=== GIVEN DATA ===
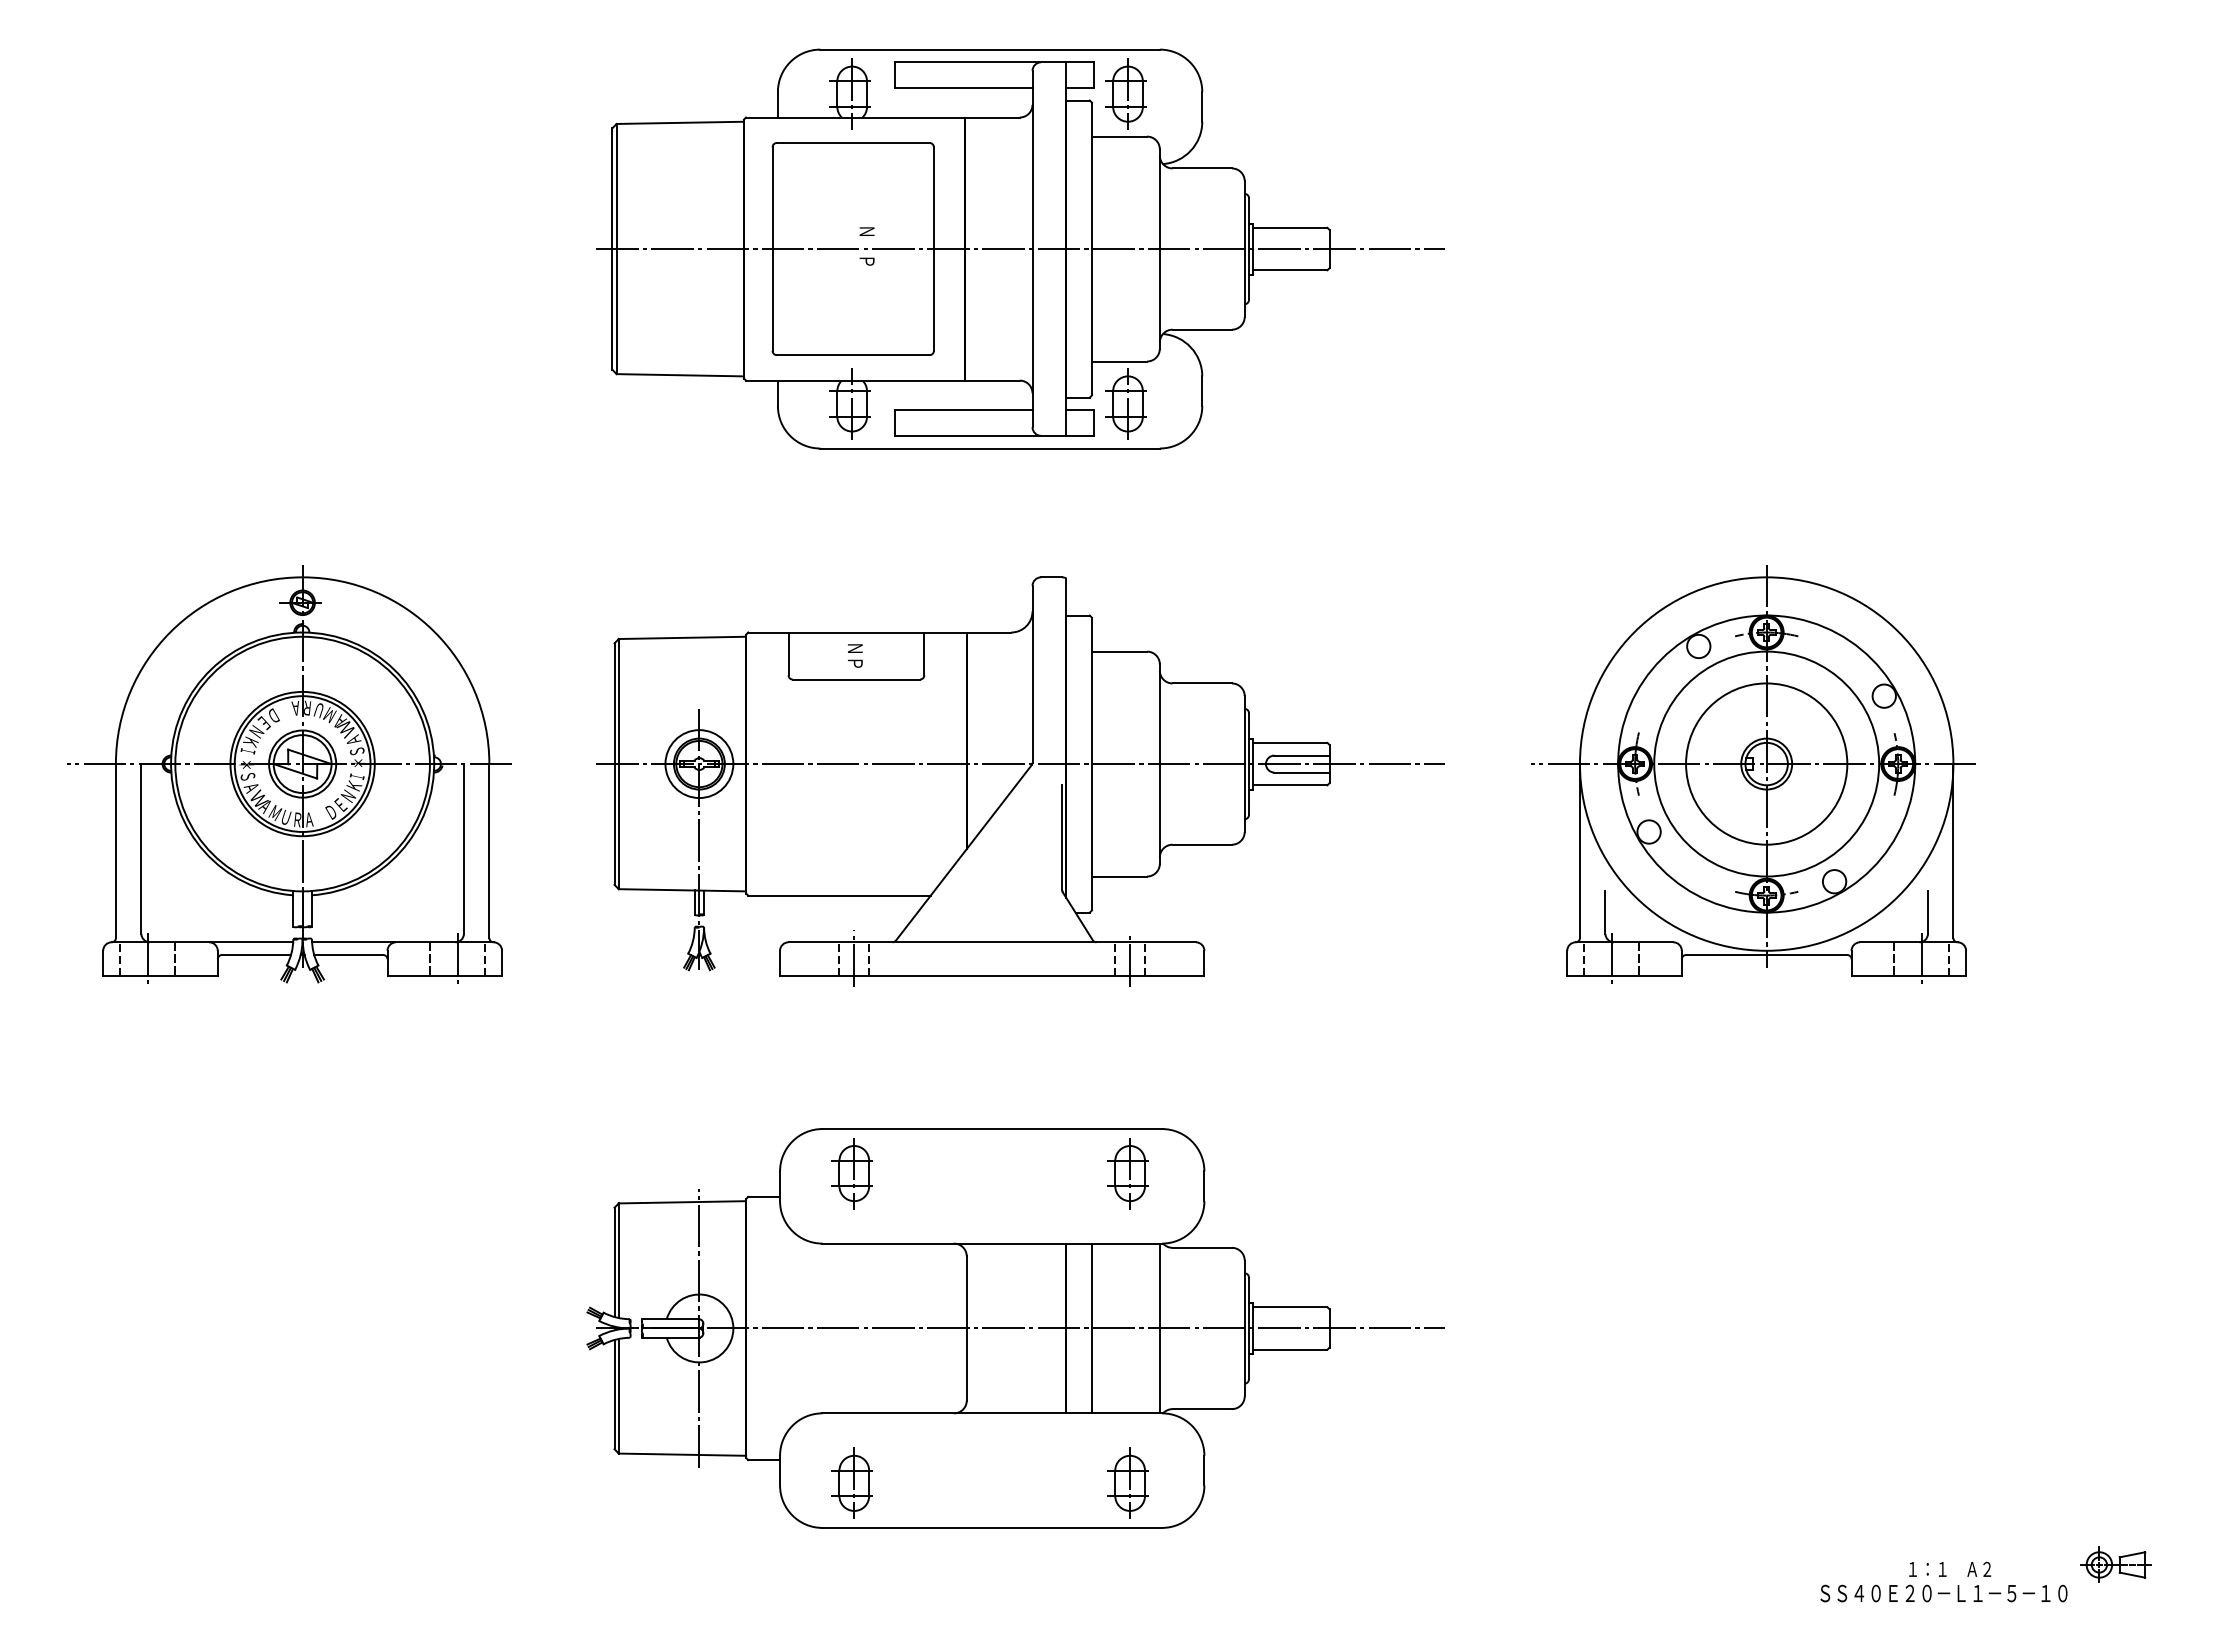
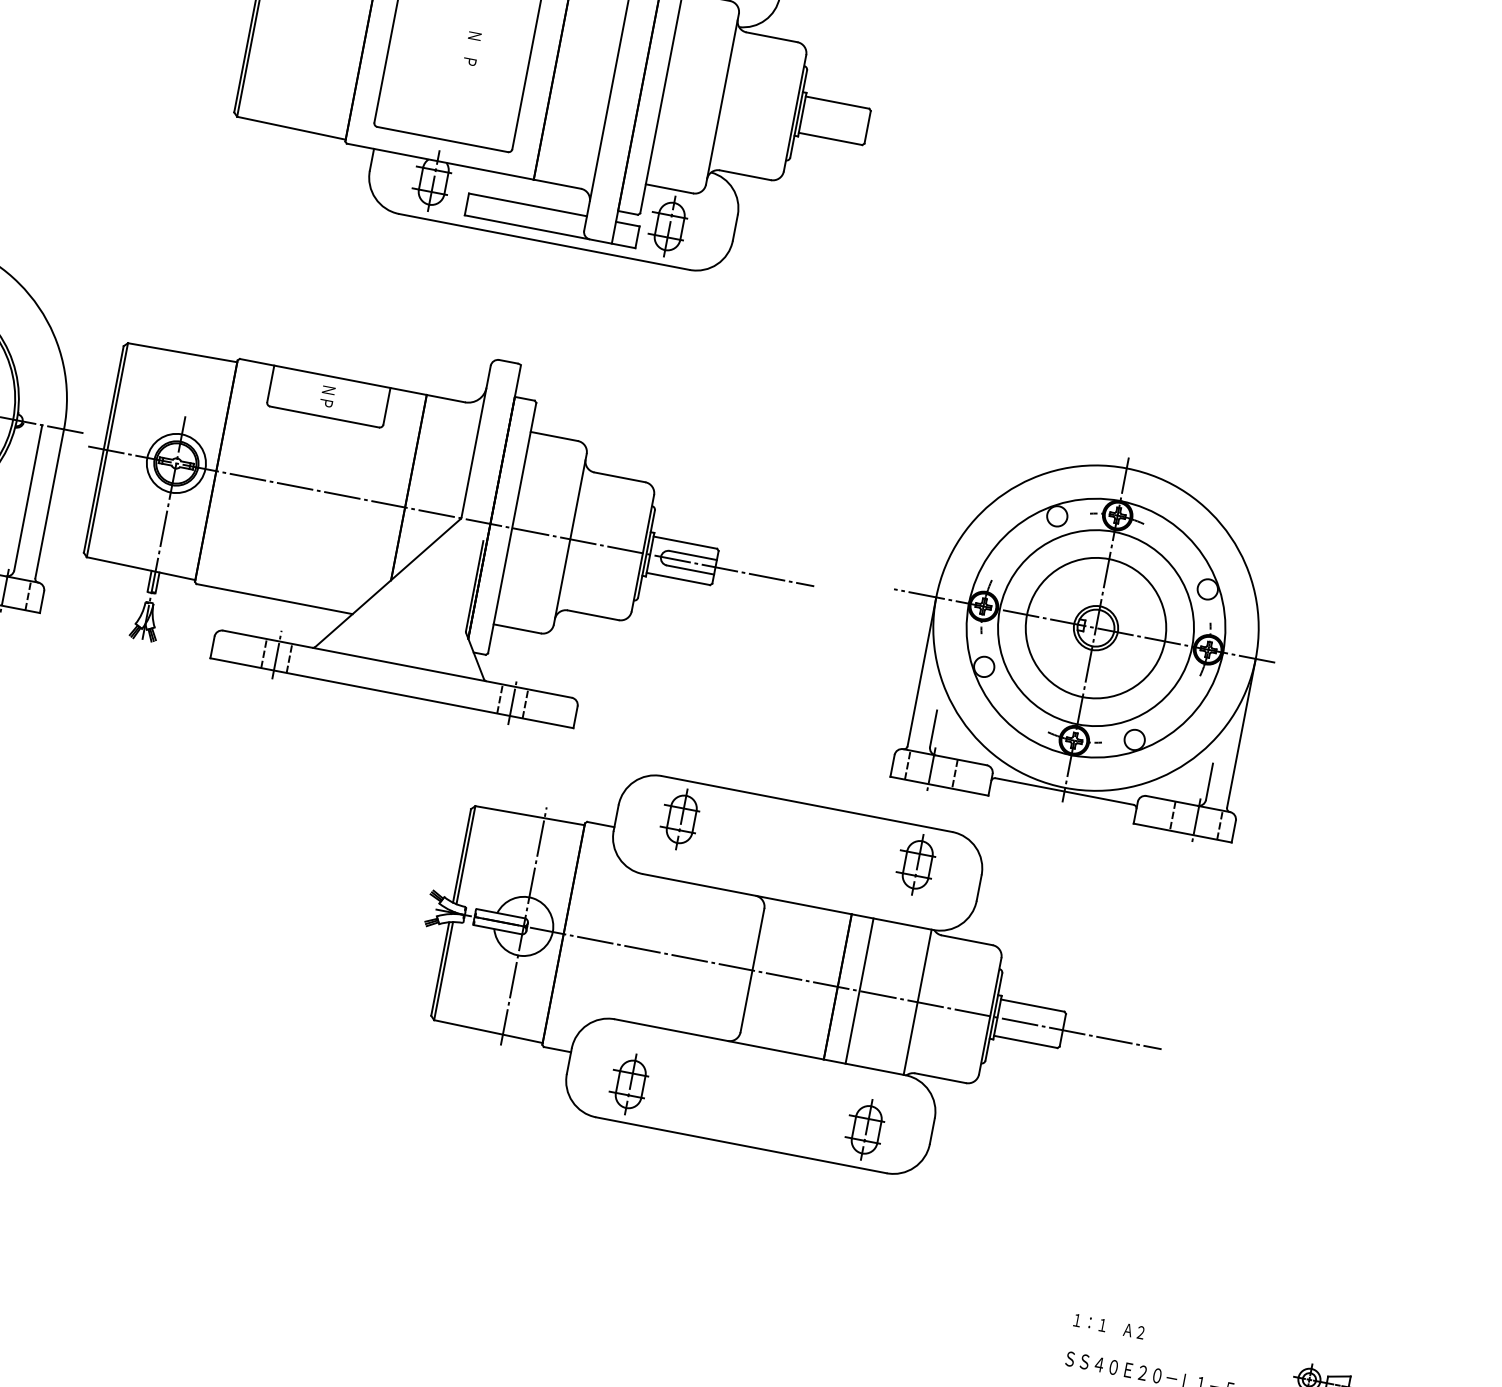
line: (1020, 249) -> (603, 76), removed
part: (1753, 774) -> (1083, 634), moved
part: (1020, 781) -> (448, 531), moved
part: (1015, 1328) -> (794, 978), moved
text: (1950, 1568) -> (1109, 1325), moved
===
→ AIM OF THE TASK:
Output all the material exactly. The pictures are to be left out.

→ RESPONSE TO THE EXERCISE:
line: (1020, 249) -> (603, 76), removed
part: (1753, 774) -> (1083, 634), moved
part: (1020, 781) -> (448, 531), moved
part: (1015, 1328) -> (794, 978), moved
text: (1950, 1568) -> (1109, 1325), moved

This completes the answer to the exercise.